Lanverio si trovava intrappolato in un luogo senza tempo, dove il passato, il presente e il futuro si confondevano. Ogni passo lo spingeva più lontano dalla sua epoca, mentre la rabbia per il destino dei suoi uomini pietrificati e l’odio per la strega consumavano il suo spirito.
Arrivò infine a una sala vasta e surreale, le cui pareti erano ricoperte di specchi scintillanti. In ognuno di essi si riflettevano visioni caotiche: battaglie, terre dimenticate e volti ormai indistinguibili. Al centro della sala svettava una clessidra gigantesca, con sabbia luminosa che fluiva incessantemente in un ciclo infinito. Incisa alla base, una scritta recitava:
“La calma è la chiave. Solo chi osserva vedrà la strada giusta.”
Lanverio, tuttavia, non era disposto ad aspettare. L’ira che lo tormentava, alimentata dall’impotenza, lo spinse a disprezzare quell’enigmatica iscrizione. Impugnando la spada, si avventò sugli specchi, uno dopo l’altro, fracassando le loro superfici. Ogni specchio distrutto rilasciava una scintilla di energia temporale, deformando la stanza e facendogli intuire che quegli oggetti erano più di semplici riflessi: erano portali verso altri luoghi e tempi.
Incapace di controllare la sua furia, continuò a distruggere gli specchi, ignorando che la soluzione era proprio davanti ai suoi occhi. Solo uno specchio rimase intatto, incastonato tra i frammenti di quelli infranti. In esso, Lanverio vide un’immagine chiara e familiare: una baita solitaria tra boschi innevati. La cornice di quel portale portava un’iscrizione che diceva:
“Ogni porta aperta è una strada persa, ogni porta chiusa un viaggio negato.”
Esitò per un istante, ma poi allungò la mano verso il riflesso. Una forza travolgente lo risucchiò nel portale, scaraventandolo lontano dalla sala degli specchi. Quando riaprì gli occhi, si ritrovò nella quiete di un paesaggio diverso. Intorno a lui, la Baita di San Gemolo, ai margini di Ganna, si ergeva tra i boschi spogli. Il tempo sembrava distorto: non vi erano segni evidenti se si trovasse in un lontano passato o in un futuro incerto.
Entrando nella baita, Lanverio notò simboli e rune incisi sulle pareti che brillavano debolmente. Su un antico manoscritto lasciato aperto, una frase criptica attirò la sua attenzione:
“Il tempo non è una linea, ma un intreccio. Solo la pazienza può trovare il filo giusto.”

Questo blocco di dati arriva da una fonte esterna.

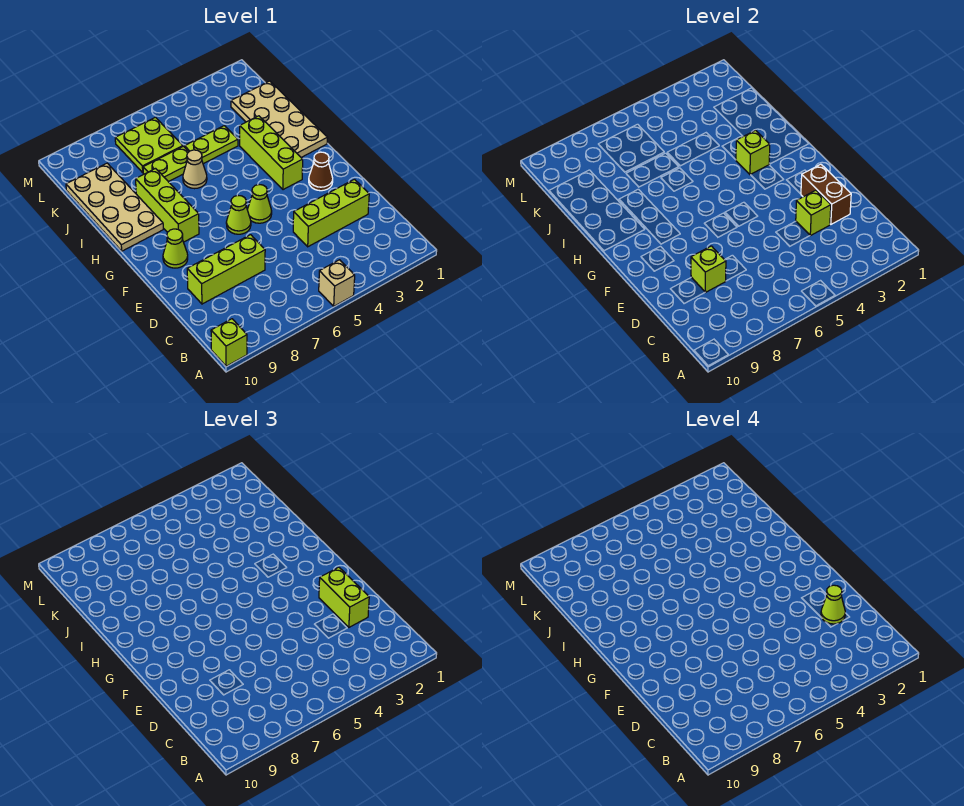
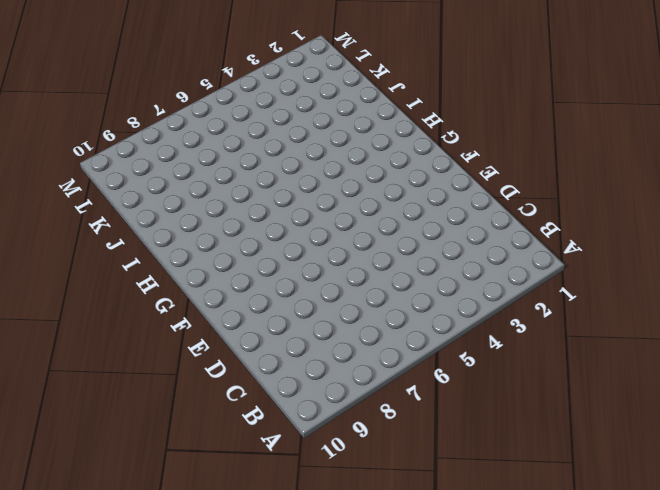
none -> tan brick A5 level 1
none -> lime brick A10 level 1
none -> lime brick D2:D4 level 1

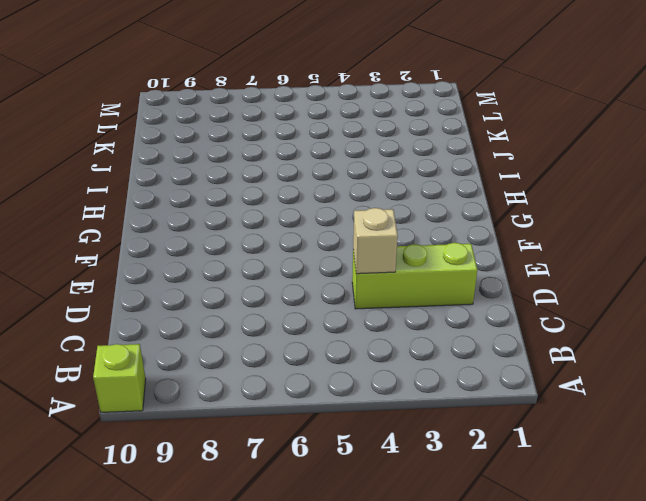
tan brick D4 level 2 -> tan brick A5 level 1
none -> lime brick D7:D9 level 1
none -> brown cone F2 level 1
none -> lime cone F5 level 1

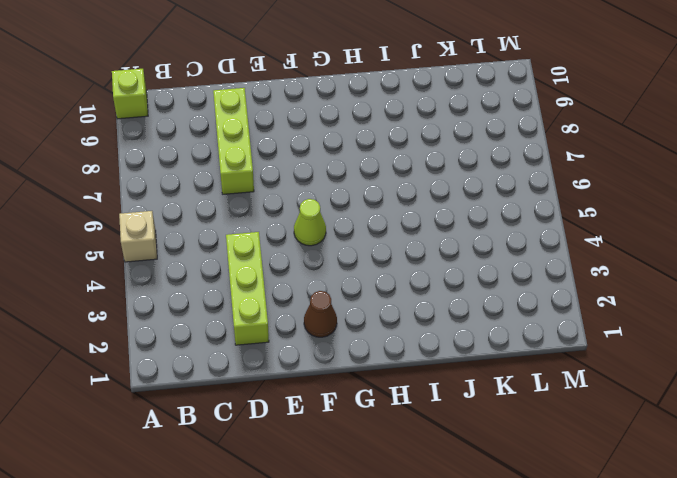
none -> lime cone F6 level 1
none -> lime cone F9 level 1
none -> lime brick G3:I3 level 1

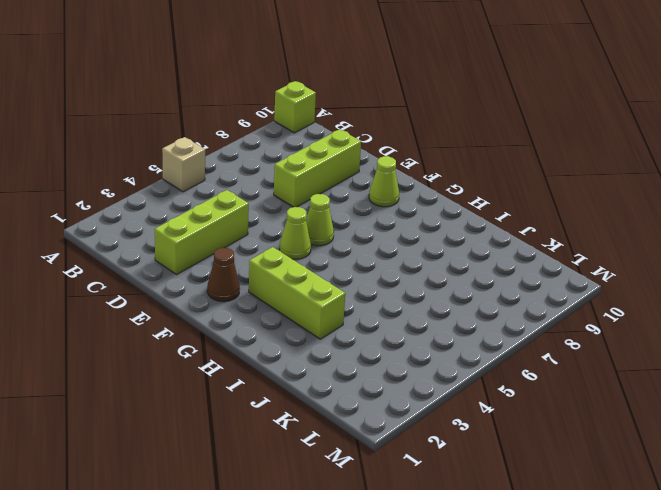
none -> lime brick G8:I8 level 1
none -> tan plate H1:K2 level 1
none -> tan plate H9:K10 level 1

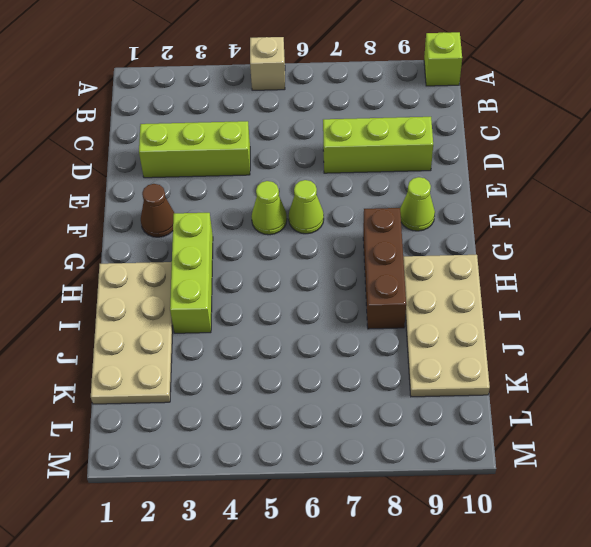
brown brick G8:I8 level 1 -> lime brick G8:I8 level 1
none -> tan cone I6 level 1
none -> lime plate J4:J5 level 1
none -> lime plate J6:J7 level 1

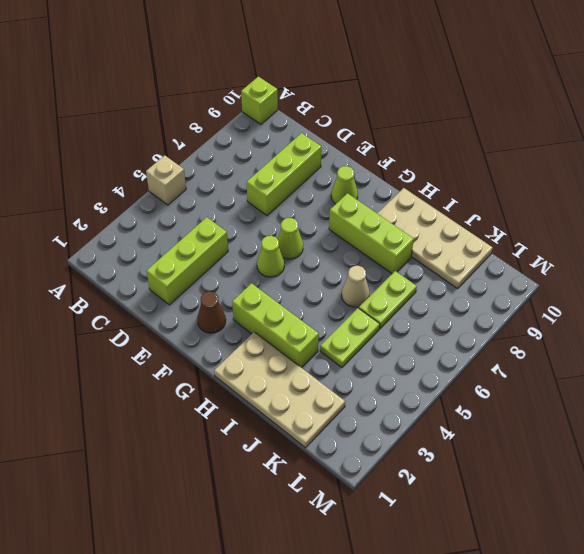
none -> lime plate K6:L7 level 1
none -> brown brick D2:E2 level 2
none -> lime brick D3 level 2

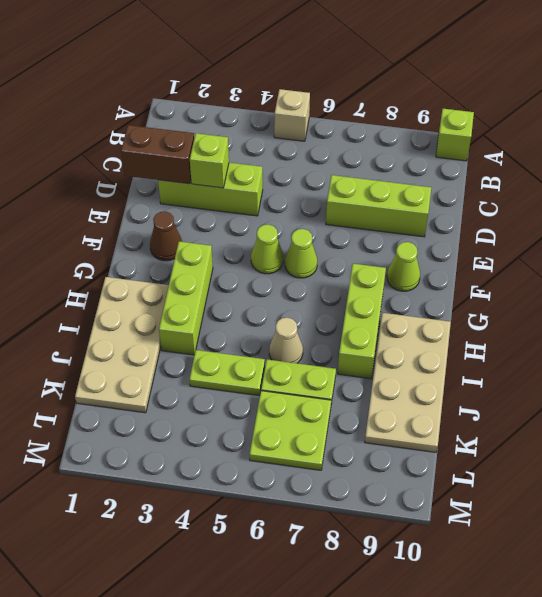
brown brick D1:D2 level 2 -> brown brick D2:E2 level 2
none -> lime brick D8 level 2
none -> lime brick H3 level 2
none -> lime brick D2:E2 level 3

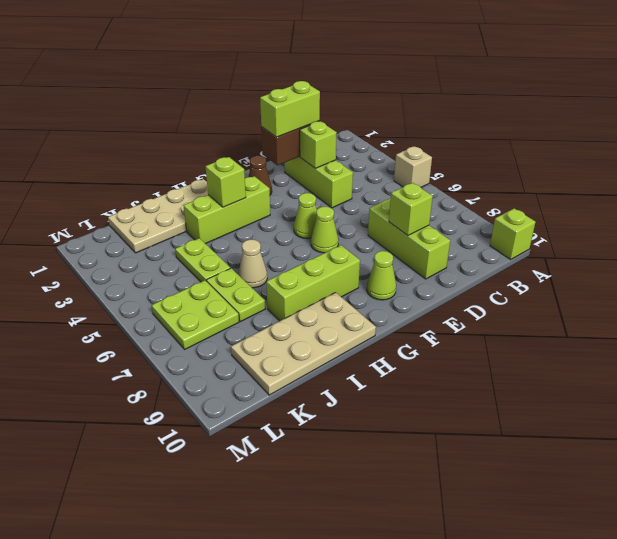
none -> lime cone D2 level 4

La consapevolezza lo colpì come una lama: nella sua rabbia aveva distrutto quasi tutti i portali che potevano riportarlo al Lago di Ghirla e ai suoi uomini pietrificati. Aveva ignorato l’avvertimento e si era perso nel gioco della strega, che manipolava presente, passato e futuro per confonderlo.
Guardando fuori dalla finestra, Lanverio vide a sud-est un lago tra i rami spogli. Un’energia misteriosa emanava da quel luogo. Serrando la spada intrisa della forza del tempo, il guerriero si incamminò in un sentiero che aveva notato a ovest della badia, giurando di porre fine al dominio della strega, riconquistare il tempo giusto e salvare i suoi compagni.